Nizar Trabelsi

Nizar Trabelsi
Nizar Trabelsi
Personal information
Full name Nizar ben Abdelaziz Trabelsi
Date of birth July 2nd, 1970
Place of birth Tunisia
Youth career
1999 - 2000 Wuppertal
Senior career*
Years Team Apps (Gls)
2000 - 2001 Fortuna Düsseldorf 1 (1)
Total 2 (1)
* Senior club appearances and goals counted for the domestic league only.
† Appearances (Goals).

Nizar ben Abdelaziz Trabelsi (Arabic: نزار بن عبد العزيز الطرابلسي‎, born 2 July 1970) is a convicted terrorist and a former Tunisian former professional football player in Germany. He was sentenced to 10 years' imprisonment in 2003 for his association with Al-Qaida, and proposed involvement in militant attacks.[1]

He played for both Fortuna Düsseldorf and Wuppertal soccer teams.[1]

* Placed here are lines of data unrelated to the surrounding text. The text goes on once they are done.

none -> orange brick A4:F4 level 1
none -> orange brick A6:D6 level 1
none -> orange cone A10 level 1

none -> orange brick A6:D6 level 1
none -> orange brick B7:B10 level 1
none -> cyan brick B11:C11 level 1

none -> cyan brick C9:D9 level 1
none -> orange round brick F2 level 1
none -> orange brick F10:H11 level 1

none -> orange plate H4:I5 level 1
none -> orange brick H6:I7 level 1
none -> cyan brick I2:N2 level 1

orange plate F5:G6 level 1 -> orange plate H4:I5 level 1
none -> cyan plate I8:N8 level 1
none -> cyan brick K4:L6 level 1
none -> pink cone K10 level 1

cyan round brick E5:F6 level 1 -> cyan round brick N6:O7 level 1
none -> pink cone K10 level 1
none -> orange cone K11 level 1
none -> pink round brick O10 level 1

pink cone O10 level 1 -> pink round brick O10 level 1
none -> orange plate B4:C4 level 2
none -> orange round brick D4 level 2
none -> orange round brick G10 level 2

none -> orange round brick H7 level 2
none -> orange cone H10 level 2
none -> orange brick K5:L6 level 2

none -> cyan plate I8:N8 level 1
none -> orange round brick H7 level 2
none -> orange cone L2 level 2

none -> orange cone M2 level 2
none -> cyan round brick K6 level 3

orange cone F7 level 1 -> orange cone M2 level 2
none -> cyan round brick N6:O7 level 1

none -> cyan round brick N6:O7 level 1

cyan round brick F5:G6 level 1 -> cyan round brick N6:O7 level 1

While later visiting Afghanistan, he met Osama bin Laden on several occasions.[1] The Tunisian [1] is suspected of plotting the Paris embassy terrorist attack plot. He is said to have been the designated suicide bomber. He was accused of planning to strap a bomb onto himself before walking into the embassy. Trabelsi was to wear a business suit to conceal the bomb.[2]

Trabelsi was arrested in an Uccle, Belgium apartment, near Brussels on September 13, 2001. He was convicted of plotting to attack American soldiers stationed at the Belgian airbase Kleine Brogel.

Trabelsi was also implicated by Briton Saajid Badat, who alleged that the two of them had conspired with Richard Reid to simultaneously blow up two US-bound airliners using shoe bombs. Badat withdrew from his part in the conspiracy, and did not take his planned flight. Reid succeeded in boarding American Airlines Flight 63 from Paris to Miami on 22 December 2001, and attempted to bomb the plane, but his explosives failed to detonate. Badat was arrested by British police in November 2003 in Gloucester. He was subsequently sentenced to 13 years in a UK prison. Reid is serving three life sentences with no possibility of parole in the United States.

In 2003, Trabelsi was sentenced to a 10-year prison term in France.[1] He was also found guilty of illegal arms possession and being a member in a private militia.